„Der blinde Fleck deutscher Rüstungspolitik“

Das Handelsblatt berichtet am 1.9.2025:

„Vierzehnmal hintereinander feuert die israelische Armee aus dem Meer auf das Gebäude am Küstengebiet des Gazastreifens. Die Einschläge reißen Teile der Fassade heraus, Trümmerstücke fliegen umher. Die Aufnahmen stammen von einem Kriegsschiff aus deutscher Produktion – einer Saar-6-Korvette, gebaut in Kiel von ThyssenKrupp Marine Systems (TKMS). Mit den Videos und Pressemitteilungen begrüßen die Israel Defense Forces (IDF) im Dezember 2023 die Lieferung der vierten Saar-6-Korvette aus Deutschland.“

Der Artikel beleuchtet die enge rüstungspolitische und wirtschaftliche Verflechtung zwischen Deutschland und Israel, insbesondere bei Marineprojekten wie U-Booten der Dolphin-Klasse und Saar-6-Korvetten. Diese Waffen werden im Gazakrieg eingesetzt, wodurch die politische Kontrolle über deutsche Rüstungsexporte stark infrage gestellt wird.
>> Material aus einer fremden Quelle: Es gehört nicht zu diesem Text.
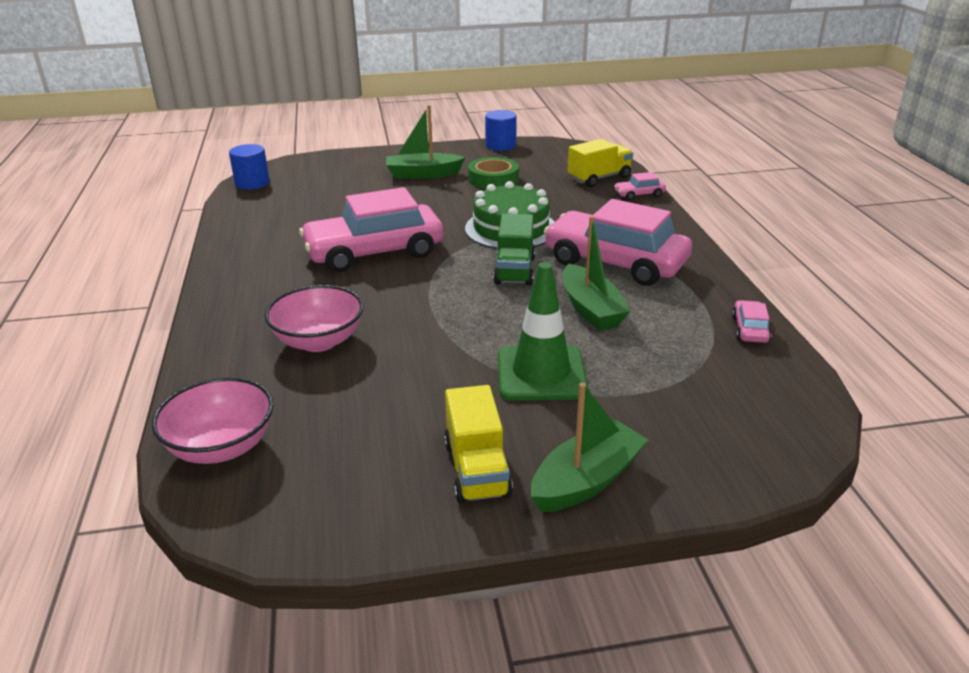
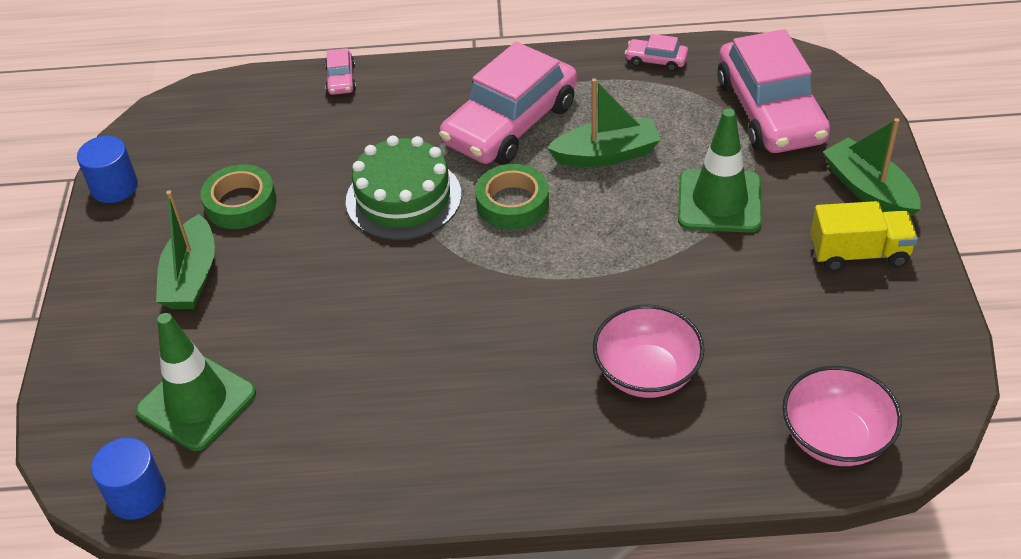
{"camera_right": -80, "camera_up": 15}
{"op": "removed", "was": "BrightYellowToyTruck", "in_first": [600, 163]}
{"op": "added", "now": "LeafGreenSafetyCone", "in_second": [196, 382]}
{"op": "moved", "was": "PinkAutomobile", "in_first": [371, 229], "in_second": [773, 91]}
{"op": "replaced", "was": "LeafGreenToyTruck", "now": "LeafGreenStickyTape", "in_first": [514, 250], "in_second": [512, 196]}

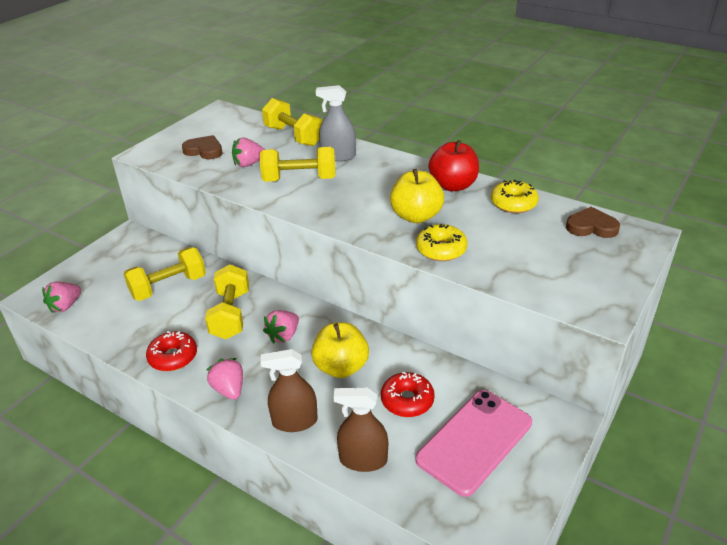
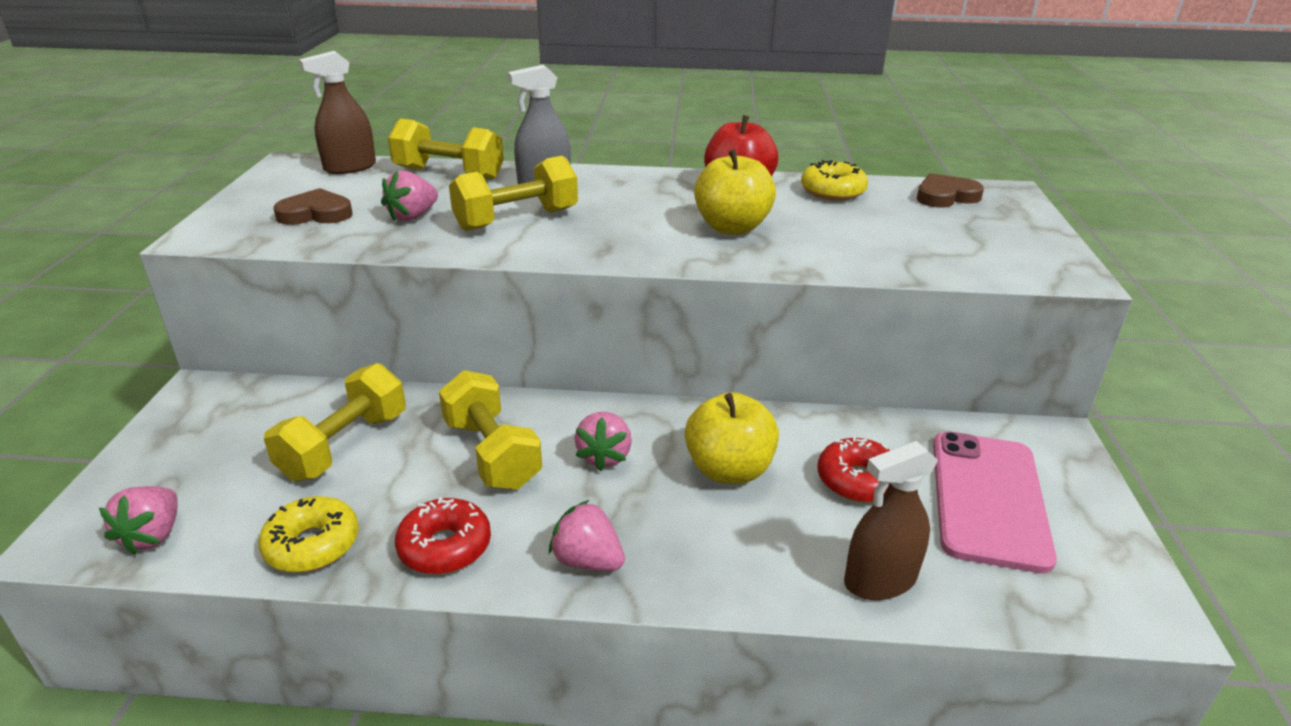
{"camera_right": -30, "camera_up": -5}
{"op": "moved", "was": "BrownSprayer", "in_first": [289, 390], "in_second": [337, 112]}
{"op": "moved", "was": "BrightYellowGlazedDonut", "in_first": [442, 242], "in_second": [308, 534]}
Obwohl die Bundesregierung offiziell eine restriktive Exportpraxis verfolgt, erlaubt sie im Fall Israels Ausnahmen unter Verweis auf die „deutsche Staatsräson“. Wirtschaftlich sind die milliardenschweren Aufträge für ThyssenKrupp Marine Systems (TKMS) zentral, zugleich bergen sie erhebliche Reputationsrisiken.

Trotz eines von Kanzler Merz 2025 angekündigten Exportstopps für „in Gaza einsetzbare“ Waffen werden weiterhin U-Boote geliefert, deren Einsatz sich faktisch nicht einschränken lässt. Kritisiert wird die mangelnde Transparenz der Genehmigungen, die oft scheibchenweise erfolgen und kaum kontrollierbar sind.
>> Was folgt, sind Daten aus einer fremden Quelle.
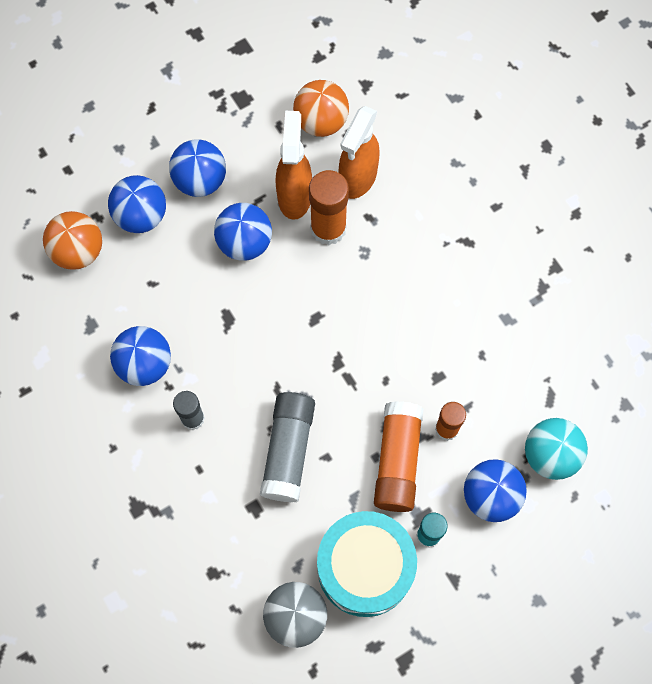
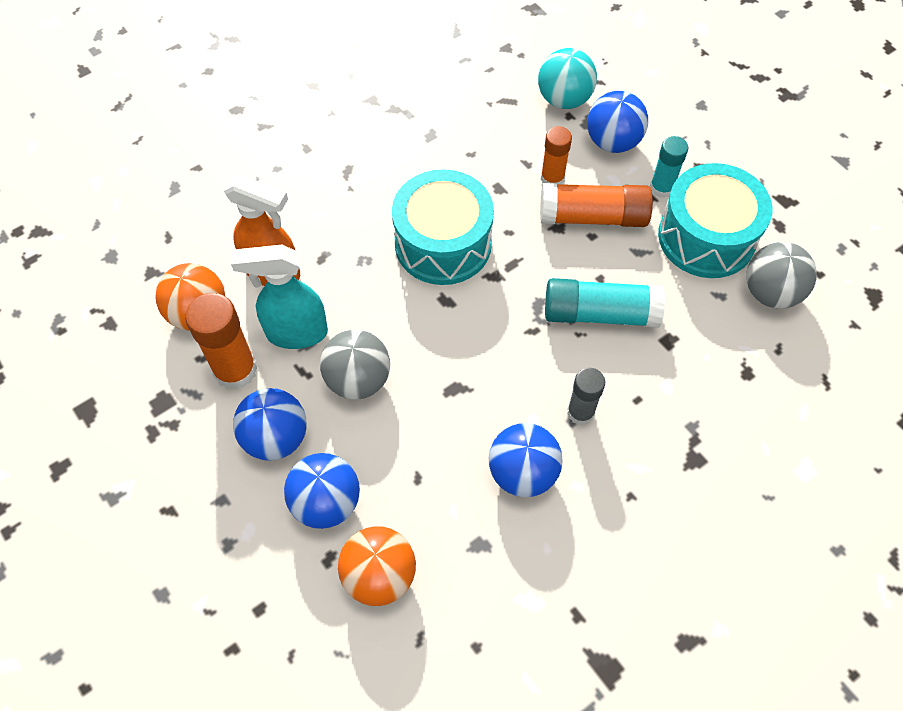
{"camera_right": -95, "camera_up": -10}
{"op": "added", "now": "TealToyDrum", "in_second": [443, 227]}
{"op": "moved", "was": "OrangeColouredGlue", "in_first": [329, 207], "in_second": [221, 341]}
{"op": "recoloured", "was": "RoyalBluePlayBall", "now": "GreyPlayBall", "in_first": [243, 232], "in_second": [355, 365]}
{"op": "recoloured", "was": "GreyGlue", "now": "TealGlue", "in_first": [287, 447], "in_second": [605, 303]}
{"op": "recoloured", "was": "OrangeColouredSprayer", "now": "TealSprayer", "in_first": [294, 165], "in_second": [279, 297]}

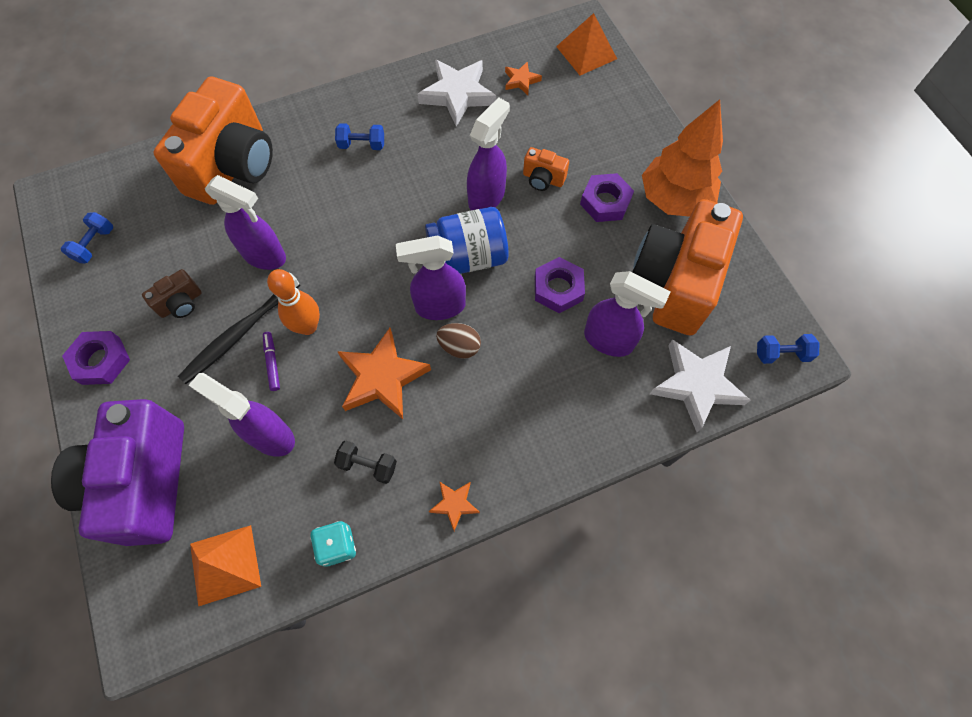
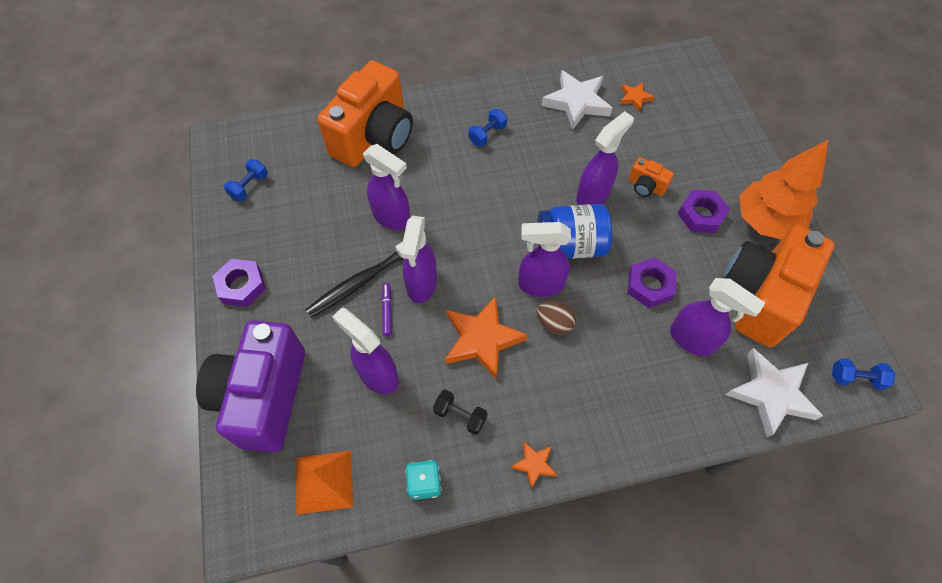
{"camera_right": 10, "camera_up": -5}
{"op": "removed", "was": "BrownCompactCamera", "in_first": [172, 293]}
{"op": "removed", "was": "OrangeColouredSolidPyramid", "in_first": [586, 44]}
{"op": "replaced", "was": "OrangeColouredSkittle", "now": "VioletSprayer", "in_first": [293, 302], "in_second": [418, 259]}
{"op": "turned", "was": "RoyalBlueDumbbell", "in_first": [359, 136], "in_second": [488, 127], "clockwise": -60}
Hinzu kommen Korruptionsvorwürfe rund um frühere Aufträge, in die auch israelische Spitzenpolitiker verwickelt sein sollen. Zwar verweist TKMS auf rechtliche Prüfungen ohne Befund, dennoch bleibt politischer Druck bestehen.

Völkerrechtlich ist Deutschland durch den Waffenhandelsvertrag verpflichtet, keine Waffen in Konfliktgebiete zu liefern, in denen ein „überwiegendes Risiko“ für Kriegsverbrechen besteht. Rechtsexperten halten es angesichts der Lage in Gaza für kaum vertretbar, sich allein auf israelische Zusicherungen zu berufen. Genau hier sieht der Artikel den „blinden Fleck“ deutscher Rüstungspolitik: eine fehlende wirksame Kontrolle über den tatsächlichen Einsatz deutscher Rüstungsgüter.